Four in five rupees earned by India’s $1.6 billion animation and VFX industry serve foreign productions. Increasingly, for the first time, domestic films like RRR, Brahmastra, Pathaan, and Tiger 3 show a surging domestic market as Indian filmmakers allocate 15% – 30% of production budgets to VFX. AI is now compressing production timelines by 30% to 50%, shifting India from a cost-arbitrage workforce to a speed-led, IP-capable competitor.
- Astro And Micro Learning Apps Outmonetise Social Media
Astro-devotional and micro learning platforms lead with $8.4 and $5.5 annual ARPU respectively, despite smaller user bases, showing that intent-led categories monetise better than scale-driven platforms.
Astrology and devotional platforms like AstroTalk, SriMandir, and AstroYogi generate nearly 40% higher annual ARPU than social media, highlighting significantly stronger monetisation per user. High-trust, intent-driven verticals convert and retain paying users at rates that horizontal platforms cannot match.
Interactive and micro learning platforms like Duolingo, Seekho AI, Master AI by Eloelo, and Supernova AI show the same pattern. They are emerging as a fast growing acquisition channel with 290M cumulative downloads in 2025 alone. The next generation of category winners in India will be built vertically, not horizontally. Interest and intent in a specific domain beats broad reach with shallow monetisation built for habit and boredom.
Commenting on the report, Salone Sehgal, Founder and Managing Partner, Lumikai, said, “Micro-dramas crossed $300 million in their first year. That tells you something fundamental about where Indian media is heading – toward formats that are mobile- native, interactive, and geared for a new generation of media consumers. The paradigm shift from search to social to video is well understood. The next shift with interactive media and AI is now underway in India.”
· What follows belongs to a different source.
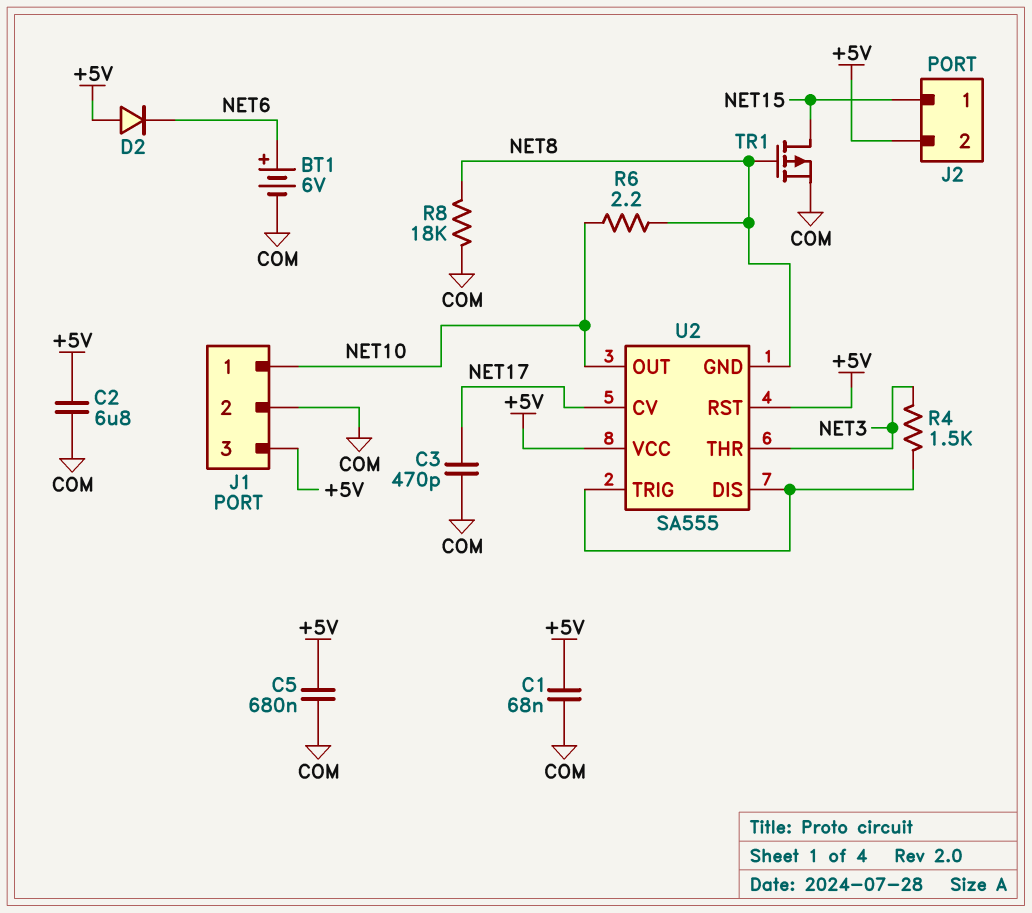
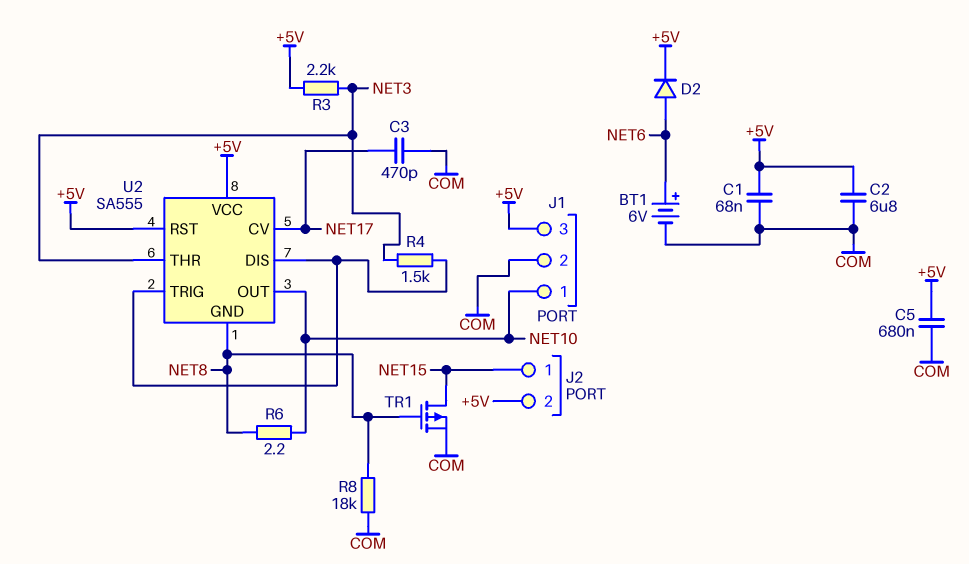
D2: diode (A +5V, K NET6) -> diode (A NET6, K +5V)
R3: none -> 2.2k (+5V, NET3)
Aditya Deshpande, Principal, Lumikai, said, “The RMG ban didn’t eliminate demand. Our research with VTION shows one in three former players migrated to offshore betting platforms – spending up to Rs 10,000 a month with zero oversight, zero tax contribution, and zero consumer protection. Meanwhile, the rest of the market is healthy: video gaming grew 17% and is on track to cross $3 billion by 2030. The demand is real. The question is whether regulation channels it productively.”